Собственно говоря, Путин и задумал конфликт на Донбассе, во-первых, чтобы отвлечь внимание от Крыма, а во-вторых, «а вдруг там выйдут, и я пойду еще дальше, вглубь Украины». Но где-то с 2015 года в риторике Кремля ощущается готовность обменять Донбасс на Крым. Представьте себе: Кремль поднял людей, ввел туда вооруженные формирования, посеял ненависть к украинскому народу, а все для чего? Лишь бы не говорили о возвращении Крыма. Дайте ему через [спецпредставителя Госдепа США по Украине Курта] Волкера сигнал о том, что мы забыли о Крыме — и на Донбассе все очень быстро будет урегулировано. Но ни мы, ни мировое сообщество никогда на это не пойдет.
Я считаю, что в этой ситуации нам следует быть более наступательными. Да, союзники попросили нас разделить эти два вопроса, мол, сначала разберемся с Донбассом, а потом возьмемся за Крым. Но мы никак не можем с ним разобраться! Ясно, что Путин видит этот вопрос пакетным, но что тогда с Крымом? Вбрасывают тезис о том, что Донбасс Путину не нужен. Возможно, и не нужен, но так просто он его не отдаст, он хочет его обменять.
— То есть это предмет давления и торга?
— Да. А те несчастные люди, которые ему поверили и взяли на флаг идею «русского мира», стали заложниками. В душе они, возможно, и верят, что Россия возьмет их к себе, но она этого не сделает. Она и не планировала такого.
— Тогда стоит ли бороться за мнения людей на оккупированных территориях?
— Обязательно! И опыт Хорватии говорит о том, что без победы в информационной войне нам не стоит надеяться на реинтеграцию Донбасса и Крыма. Этим людям нужно давать объективную информацию — наши радио- и телевышки должны стоять вдоль линий разграничения. Эта работа должна вестись ежедневно.

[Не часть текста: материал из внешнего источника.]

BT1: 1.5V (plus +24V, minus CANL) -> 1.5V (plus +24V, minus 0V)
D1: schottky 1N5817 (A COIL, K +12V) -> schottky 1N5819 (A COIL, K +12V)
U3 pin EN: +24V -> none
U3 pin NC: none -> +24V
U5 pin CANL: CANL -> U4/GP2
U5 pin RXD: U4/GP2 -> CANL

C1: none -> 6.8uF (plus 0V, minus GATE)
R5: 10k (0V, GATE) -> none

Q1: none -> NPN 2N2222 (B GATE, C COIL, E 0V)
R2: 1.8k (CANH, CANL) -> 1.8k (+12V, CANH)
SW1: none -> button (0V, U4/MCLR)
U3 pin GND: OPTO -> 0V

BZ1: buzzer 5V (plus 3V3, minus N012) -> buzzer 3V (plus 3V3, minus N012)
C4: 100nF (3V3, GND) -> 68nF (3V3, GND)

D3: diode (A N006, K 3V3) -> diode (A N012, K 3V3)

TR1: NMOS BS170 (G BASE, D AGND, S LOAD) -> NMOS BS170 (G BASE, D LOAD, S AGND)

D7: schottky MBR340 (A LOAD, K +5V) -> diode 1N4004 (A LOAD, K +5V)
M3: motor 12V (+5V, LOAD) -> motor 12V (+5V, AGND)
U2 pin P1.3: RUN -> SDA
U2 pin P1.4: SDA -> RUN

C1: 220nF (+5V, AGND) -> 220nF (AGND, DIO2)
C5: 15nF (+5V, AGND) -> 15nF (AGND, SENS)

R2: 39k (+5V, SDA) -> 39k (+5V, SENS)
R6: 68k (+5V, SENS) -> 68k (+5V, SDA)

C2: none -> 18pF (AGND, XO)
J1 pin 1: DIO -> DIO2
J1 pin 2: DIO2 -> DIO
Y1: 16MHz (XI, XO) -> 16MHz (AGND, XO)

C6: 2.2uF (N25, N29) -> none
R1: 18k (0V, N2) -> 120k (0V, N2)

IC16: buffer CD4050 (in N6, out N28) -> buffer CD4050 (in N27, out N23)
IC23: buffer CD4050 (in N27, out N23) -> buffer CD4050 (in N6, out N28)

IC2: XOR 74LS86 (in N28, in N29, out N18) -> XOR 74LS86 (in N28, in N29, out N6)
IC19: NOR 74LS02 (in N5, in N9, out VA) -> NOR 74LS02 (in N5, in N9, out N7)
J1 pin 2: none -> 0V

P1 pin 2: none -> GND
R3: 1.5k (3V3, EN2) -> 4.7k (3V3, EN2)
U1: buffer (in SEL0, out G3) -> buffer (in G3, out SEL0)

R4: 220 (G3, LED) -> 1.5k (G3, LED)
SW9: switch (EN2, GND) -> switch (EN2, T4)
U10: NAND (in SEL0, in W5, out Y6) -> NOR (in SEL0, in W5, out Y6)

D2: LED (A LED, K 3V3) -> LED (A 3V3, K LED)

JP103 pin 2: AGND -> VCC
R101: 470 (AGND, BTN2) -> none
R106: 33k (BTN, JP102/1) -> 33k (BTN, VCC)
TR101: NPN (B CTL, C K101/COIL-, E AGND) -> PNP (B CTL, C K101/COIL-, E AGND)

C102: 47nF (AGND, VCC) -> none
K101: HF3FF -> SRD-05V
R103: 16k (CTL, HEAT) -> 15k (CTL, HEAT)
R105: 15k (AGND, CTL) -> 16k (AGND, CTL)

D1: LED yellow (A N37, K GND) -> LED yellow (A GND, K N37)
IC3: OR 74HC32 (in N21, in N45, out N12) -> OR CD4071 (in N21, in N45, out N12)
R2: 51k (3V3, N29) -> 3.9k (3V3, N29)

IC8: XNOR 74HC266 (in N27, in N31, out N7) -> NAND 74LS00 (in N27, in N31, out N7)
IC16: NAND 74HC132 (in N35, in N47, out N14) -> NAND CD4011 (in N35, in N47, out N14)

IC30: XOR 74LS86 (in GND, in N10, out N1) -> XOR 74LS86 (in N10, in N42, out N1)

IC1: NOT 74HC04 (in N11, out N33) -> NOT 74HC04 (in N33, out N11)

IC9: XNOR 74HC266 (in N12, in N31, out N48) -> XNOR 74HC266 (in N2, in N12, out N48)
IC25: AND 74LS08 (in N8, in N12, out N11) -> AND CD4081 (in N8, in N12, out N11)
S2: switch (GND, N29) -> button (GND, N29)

— Бывший представитель Украины в политический подгруппе ТКГ Роман Бессмертный, например, предлагает уже сейчас устраивать прямые телемосты с Луганском или Донецком. По вашему мнению, насколько это реально и целесообразно?
— Проводить мосты и вести разговор нужно всегда. Грузины сейчас жалеют, что отгородились от оккупированных территорий, мол, у нас есть взаимные обиды. Прошло 25 лет, а не сделан ни один шаг. Сейчас, например, жителям Абхазии позволяют получать бесплатную медицинскую помощь в Грузии. Молдова позволяет Приднестровью торговать с ЕС, но товары маркируются как молдавские. Выгодно ли это? Да. Соответственно, все ведется к тому, что быть с Грузией и Молдовой выгодно.
У нас резервируются места в вузах для студентов с оккупированных территорий, ведется обучение по скайпу для тех, кто хочет получить диплом о среднем образовании украинского образца. А, скажем, на концерт Вакарчука в Северодонецке могли приехать люди с оккупированной территории.
И еще, в отличие от Хорватии, у нас нет жесткой линии разграничения. Там было очень сложно пересечь ее, можно сказать, почти невозможно. У нас же есть движение людей в обе стороны, и это прекрасно! Было бы хорошо, если бы наши предприятия там работали, но кто-то «умный» по чьему-то совету сделал так, что их отобрали, и они не платят налогов. Это была фантастически антиукраинская акция! Но имеем то, что имеем. Агрессивная риторика, мол, надо, чтобы они ответили и стали на колени — это не путь к диалогу и мирной реинтеграции.